Erythropoietin and erythropoietin receptor in hepatocellular carcinoma: correlation with vasculogenic mimicry and poor prognosis

Zhihong Yang 1,2,*, Baocun Sun 1,2,3,*, Xiulan Zhao 1,2,*, Bing Shao 1, Jindan An 1, Qiang Gu 1,2, Yong Wang 1, Xueyi Dong 1, Yanhui Zhang 1,3, Zhiqiang Qiu 1,3
PMCID: PMC4466978  PMID: 26097591

Abstract

To evaluate erythropoietin (Epo) and erythropoietin receptor (EpoR) expression, its relationship with vasculogenic mimicry (VM) and its prognostic value in human hepatocellular carcinoma (HCC), we examined Epo/EpoR expression and VM formation using immunohistochemistry and CD31/PAS (periodic acid-Schiff) double staining on 92 HCC specimens. The correlation between Epo/EpoR expression and VM formation was analyzed using two-tailed Chi-square test and Spearman correlation analysis. Survival curves were generated using Kaplan-Meier method. Multivariate analysis was performed using Cox regression model to assess the prognostic values. Results showed positive correlation between Epo/EpoR expression and VM formation (P < 0.05). Patients with Epo or EpoR expression exhibited poorer overall survival (OS) than Epo-negative or EpoR-negative patients (P < 0.05). Epo-positive/VM-positive and EpoR-positive/VM-positive patients had the worst OS (P < 0.05). In multivariate survival analysis, age, Epo and EpoR were independent prognostic factors related to OS. These results will provide evidence for further research on HCC microcirculation patterns and also will provide new possible targets for HCC diagnosis and treatment.

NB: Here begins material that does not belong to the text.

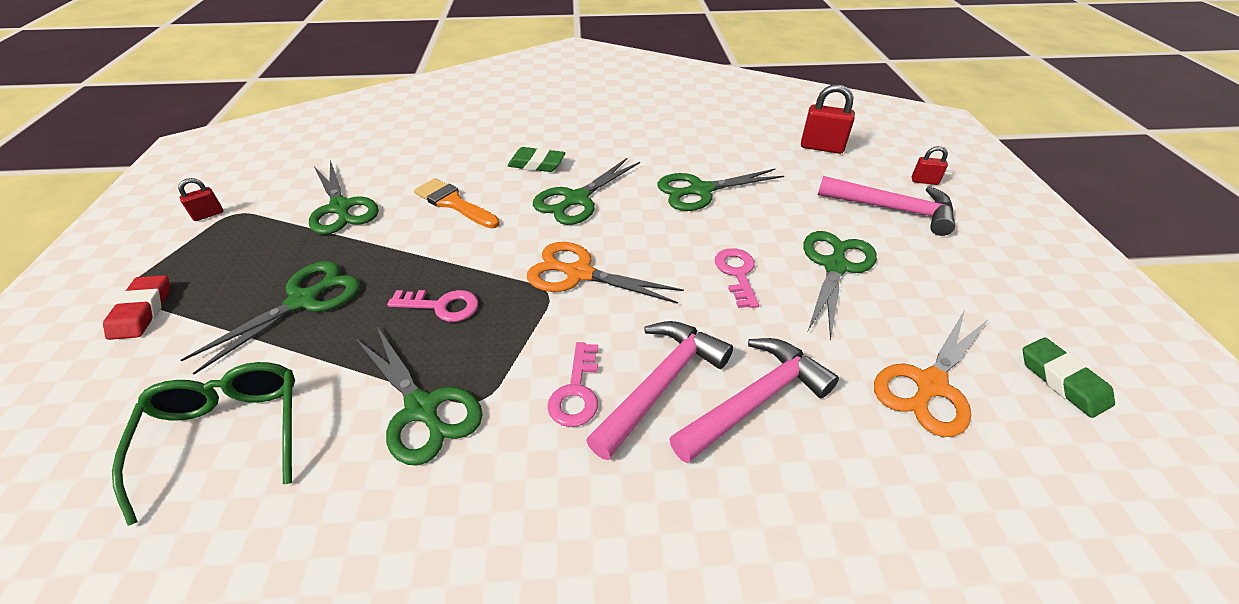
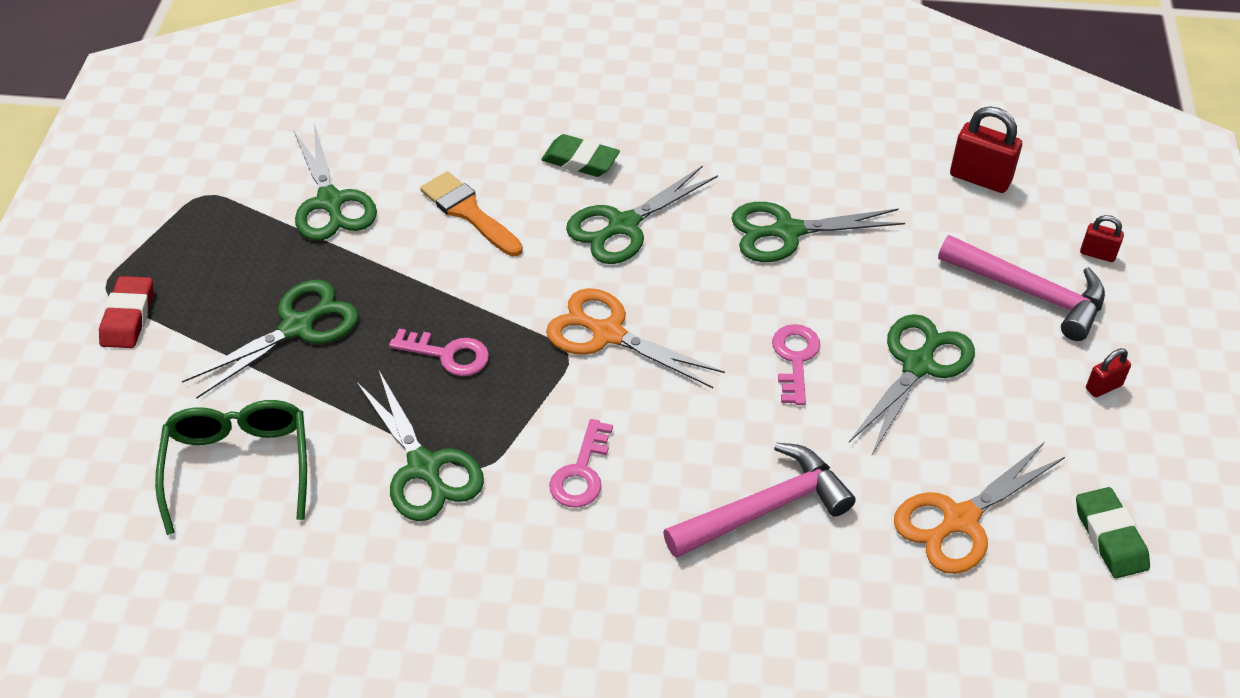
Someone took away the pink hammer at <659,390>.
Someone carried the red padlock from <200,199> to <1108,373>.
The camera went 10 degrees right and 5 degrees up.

Keywords: Erythropoietin, erythropoietin receptor, vasculogenic mimicry, prognosis, hepatocellular carcinoma

Introduction

Hepatocellular carcinoma (HCC), the fifth most prevalent primary malignancies in worldwide, is the second leading cause of cancer death in China [1]. Both the incidence and mortality rates of HCC have been steadily increasing in recent years [2]. As an aggressive solid tumor, its prognosis remains unsatisfactory despite significant advances in surgical techniques and medical treatment [3]. High incidence of recurrence and metastasis contributed to the poor prognosis of HCC [4,5]. Adequate blood supply is the main cause of recurrence and metastasis. Unfortunately, because of complicated blood supply pattern, therapeutic effect of anti-angiogenesis on HCC patients was unsatisfactory. Besides angiogenesis, vasculogenic mimicry (VM) and mosaic vessels which served as alternative pathways should be considered [6]. VM was first reported by Maniotis et al. in 1999, which describes the ability of highly aggressive uveal melanoma to form highly patterned vascular channels in vivo composed of a basement membrane stained positive with periodic acid-Schiff (PAS) in the absence of endothelial cells [7]. Up to now, many studies were performed aiming at clarifying the underlying molecular pathways of VM.

Findings indicated erythropoietin (Epo) is a low-molecular-weight glycoprotein hormone stimulator of erythropoiesis produced in the fetal liver and subsequently in the adult kidney [8]. Epo exerts its action through specific binding to its cognate receptor (EpoR), a member of the cytokine receptor superfamily, which is mainly expressed on erythroid colony-forming units [9]. Epo can triggers a chain of intracellular signaling events, such as activation of the receptor-associated tyrosine kinase JAK2, phosphorylation and nuclear translocation of STAT5, thus promoting progenitor cell survival, proliferation and differentiation [10]. Many studies indicated that the functions of Epo and EpoR are not strictly limited to erythroid or hematopoietic lineages. For instance, EpoR expression has been detected in umbilical cord and placental endothelial cell lines, and Epo was found to be capable of stimulating endothelial cell proliferation in vitro [11,12]. In addition, many kinds of cancers, such as breast cancer, renal cancer, gastric cancer, hepatocellular carcinoma and central nervous system tumors have shown Epo/EpoR expression [13-17].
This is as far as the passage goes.